James R. Ortega

Compound efficacy, compound specificity, and target identification are crucial for successful cancer therapeutics. The accurate characterization of genetic determinants of compound sensitivity in cancer cells would advance drug discovery, particularly in patients with known genetic lesions, and ultimately improve outcomes for patients. We characterized NCI-60 cancer cell line compound-sensitivity profiles with respect to gene-expression measurements. We used a novel analysis method that combines a Spearman rank-correlation algorithm for feature selection with elastic net regression analysis for predictive model generation. Using this approach, we identified several candidate gene lists (weighted by importance) that appear to predict sensitivity. Using biological pathway analysis, we studied the underlying biological networks relevant to compound sensitivity and cancer.
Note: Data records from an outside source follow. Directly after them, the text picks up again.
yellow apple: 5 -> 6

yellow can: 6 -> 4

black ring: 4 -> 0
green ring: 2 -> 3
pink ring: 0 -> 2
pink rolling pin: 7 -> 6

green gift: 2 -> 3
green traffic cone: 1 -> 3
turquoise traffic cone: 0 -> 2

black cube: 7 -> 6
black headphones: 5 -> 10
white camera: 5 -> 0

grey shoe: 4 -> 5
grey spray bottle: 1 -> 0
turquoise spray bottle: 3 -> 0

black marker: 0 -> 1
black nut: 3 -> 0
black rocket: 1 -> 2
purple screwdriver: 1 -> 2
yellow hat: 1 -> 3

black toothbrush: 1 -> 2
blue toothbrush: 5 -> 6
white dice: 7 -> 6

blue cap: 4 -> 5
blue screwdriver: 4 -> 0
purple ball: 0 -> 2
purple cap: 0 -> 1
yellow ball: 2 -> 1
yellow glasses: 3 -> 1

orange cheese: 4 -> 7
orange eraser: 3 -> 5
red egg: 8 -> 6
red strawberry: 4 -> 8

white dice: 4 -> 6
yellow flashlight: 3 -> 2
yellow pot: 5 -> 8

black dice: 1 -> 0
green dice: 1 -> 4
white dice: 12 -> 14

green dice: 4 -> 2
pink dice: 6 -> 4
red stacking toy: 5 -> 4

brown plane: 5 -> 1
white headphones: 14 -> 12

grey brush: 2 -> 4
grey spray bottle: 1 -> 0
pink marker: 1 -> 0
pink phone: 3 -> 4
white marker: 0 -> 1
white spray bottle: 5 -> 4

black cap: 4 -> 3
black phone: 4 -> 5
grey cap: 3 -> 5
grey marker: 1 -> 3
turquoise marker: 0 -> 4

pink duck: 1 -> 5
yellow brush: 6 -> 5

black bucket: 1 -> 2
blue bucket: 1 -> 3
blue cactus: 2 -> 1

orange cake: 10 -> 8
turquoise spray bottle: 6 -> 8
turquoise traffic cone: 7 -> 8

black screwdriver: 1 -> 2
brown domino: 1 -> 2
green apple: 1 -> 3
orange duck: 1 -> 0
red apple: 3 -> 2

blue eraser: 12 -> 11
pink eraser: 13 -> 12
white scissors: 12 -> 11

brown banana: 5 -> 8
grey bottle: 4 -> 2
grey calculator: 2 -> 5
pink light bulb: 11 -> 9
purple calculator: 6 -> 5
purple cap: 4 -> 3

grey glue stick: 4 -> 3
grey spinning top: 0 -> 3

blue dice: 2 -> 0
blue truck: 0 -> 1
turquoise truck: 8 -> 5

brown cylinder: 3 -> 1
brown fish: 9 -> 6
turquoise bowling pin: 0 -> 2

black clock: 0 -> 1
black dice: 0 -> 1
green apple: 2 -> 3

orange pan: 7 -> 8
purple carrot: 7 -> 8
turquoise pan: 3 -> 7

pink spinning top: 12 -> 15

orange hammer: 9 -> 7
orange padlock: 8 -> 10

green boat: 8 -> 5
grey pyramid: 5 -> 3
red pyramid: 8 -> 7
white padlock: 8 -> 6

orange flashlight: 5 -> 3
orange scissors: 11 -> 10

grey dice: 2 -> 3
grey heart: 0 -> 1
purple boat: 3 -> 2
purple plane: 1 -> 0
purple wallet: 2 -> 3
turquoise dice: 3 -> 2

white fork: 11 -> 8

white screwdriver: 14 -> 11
These biological networks suggest several targets for anti-cancer compound development, and provide a framework for continued analysis of the connection between compound efficacy/specificity analyses and genetic characterization of cancer cells.

 

PROJECT: Development of Predictive Models to Identify Pathways Relevant to Compound Sensitivity in Cancer

Mentors: Paul Clemons & Amrita Basu, Chemical Biology Program

Presentation

James R. Ortega

The Broad Institute is a model for what effective scientific communication and collaboration can achieve. The Broad is interdisciplinary at its core, and because of this, the pursuit of knowledge at the Broad is without bounds. All of us who have been fortunate enough to become a part of the Broad community know this, and have grown as scientists each day at the Broad. The future is in interdisciplinary research, and collaborative efforts to solve biomedical problems, and this where I look to apply myself; my experience here at the Broad has been inspiring, encouraging, and nothing short of amazing.